The first place that Aussie pop star Missy Higgins went to in the Twin Cities was the Mall of America.
“My friend from Australia who lives over there now, she’s like, ‘They’ve got the biggest mall in the world. It’s the kind of monstrosity that everyone must see once before they die,’” Higgins recalled. “She brought us to it, and I was very overwhelmed. Of course, we lost our car in the car park and spent a couple of hours looking for that.”
On a Clear Night
(Reprise; US: 26 Feb 2008; UK: Available as import)

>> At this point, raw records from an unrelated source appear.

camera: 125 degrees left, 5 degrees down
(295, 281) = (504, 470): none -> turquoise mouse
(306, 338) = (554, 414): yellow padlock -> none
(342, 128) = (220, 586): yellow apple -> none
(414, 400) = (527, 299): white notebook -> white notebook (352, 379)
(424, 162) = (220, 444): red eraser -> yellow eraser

Parking ramps notwithstanding, Higgins, 25, is growing fond of the Twin Cities. “Minneapolis is probably at the top as far as the city that has warmed up to me most in the U.S.,” she said last week from Cleveland. “I’ve always had a really good response there. There’s a certain kind of electricity.”
A big star in Australia, where she has won six ARIA Awards (that country’s Grammys), the pianist/guitarist/singer moved to Los Angeles in February 2008 upon the release of her second CD, “On a Clear Night.”
Since then, she’s had a great deal of success getting songs on TV shows - “Grey’s Anatomy,” “Smallville,” “The Hills,” “Lipstick Jungle” and “So You Think You Can Dance,” to name a few.
“I have one friend who works on ‘Smallville’ and someone from another TV show saw me play a concert and they came up and said they’d love to put it in their show,” Higgins said. “That’s the good thing about living in L.A. You get an opportunity to be heard by a lot of people in that industry.”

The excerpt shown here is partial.